Feature: Explore the Zagorohoria
From Papingo in the west to Leptokarya in the east, all of the Zagorohoria are scenic, but each village has a slightly different character. The most visited, with the most services, are on the region's western side, around the Vikos Gorge.
In the relative lowlands, romantic Dilofo has a handful of inhabitants and an uncanny quiet; it's close enough to Ioannina that you could easily day-trip to the city. Very near the gorge's edge, Monodendri is a hub on hiking routes and draws the most road-trippers; nearby Vitsa is a calmer alternative. Over a ridge from the gorge, Elafotopos, Kato Pedina and Ano Pedina are less visited, and set in what feels like their own private valley. Active travellers flock to Aristi for rafting. Many visit Megalo Papingo and its tinier sibling, Mikro Papingo, at the end of the road, for an overnight hike to pristine glacial Drakolimni (Dragon Lake) on Tymfi Massif. Papingo also has the most guesthouses and restaurants.
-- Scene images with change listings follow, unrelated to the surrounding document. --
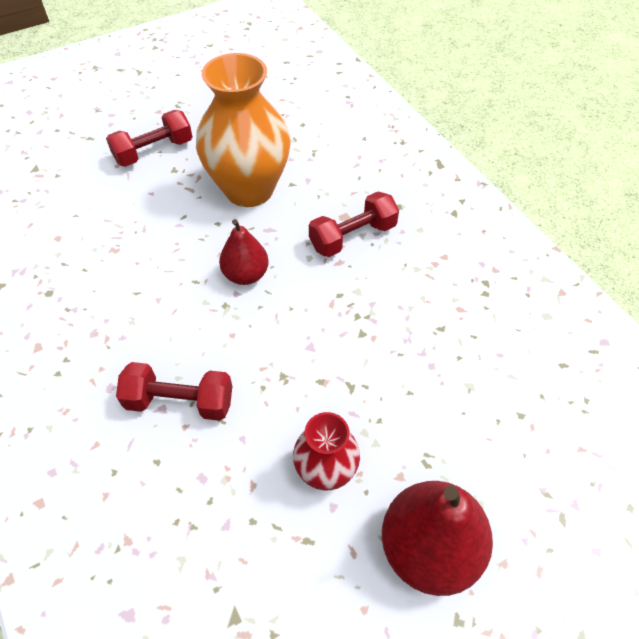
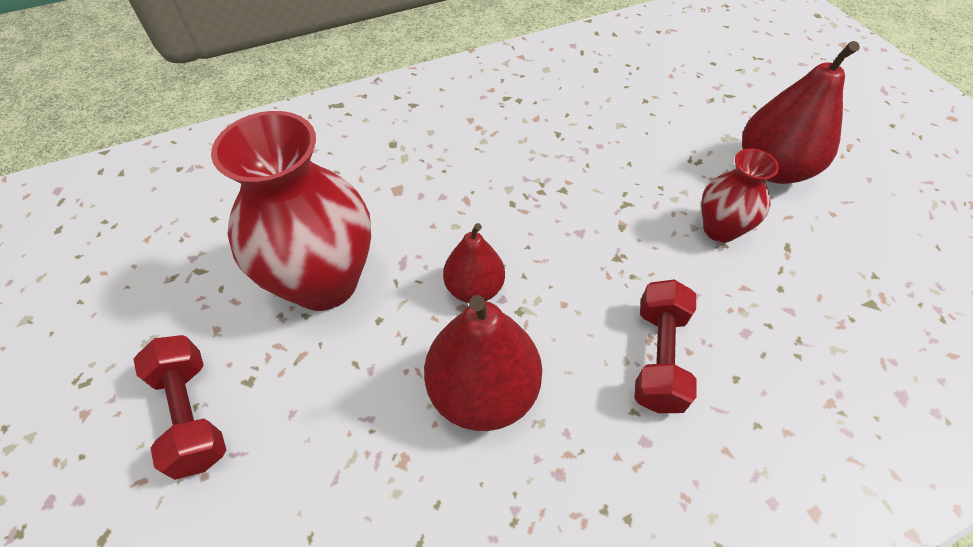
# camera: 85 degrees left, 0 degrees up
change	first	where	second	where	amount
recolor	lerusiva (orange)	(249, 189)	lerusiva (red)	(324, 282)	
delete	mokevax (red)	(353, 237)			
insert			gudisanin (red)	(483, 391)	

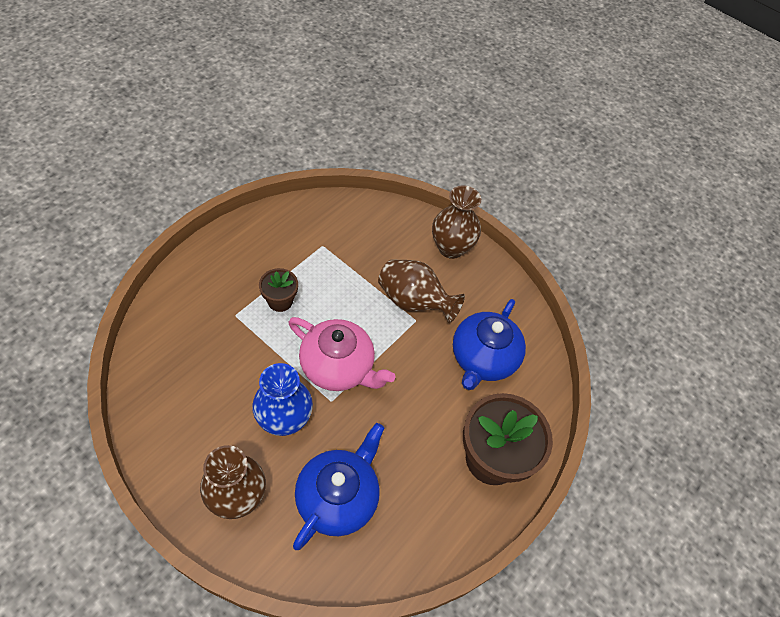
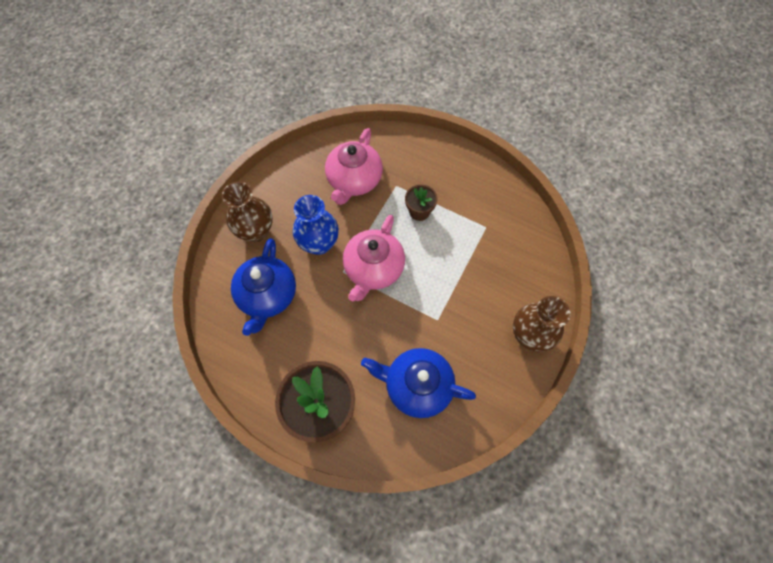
# camera: 85 degrees right, 10 degrees up
change	first	where	second	where	amount
delete	lerusiva (brown)	(414, 302)			
rotate	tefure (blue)	(338, 497)		(268, 296)	75 degrees clockwise
insert			tefure (pink)	(354, 180)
East of the gorge, Kipi, split by a wide road, is less scenic, but good hikes start from here, and it's a short drive from Ioannina. Tiny Kapesovo is the starting point for several good day hikes, including the landmark Vradeto Steps. Tsepelovo is the largest village, with a year-round population of approximately 250; from here there's another approach to the Tymfi Drakolimni.
The eastern Zagori villages, many damaged in WWII, are far less populated, with few services. But if you like mountain driving, pack a paper map (phone service is weak) and head for lost-in-time villages like Dipotamos.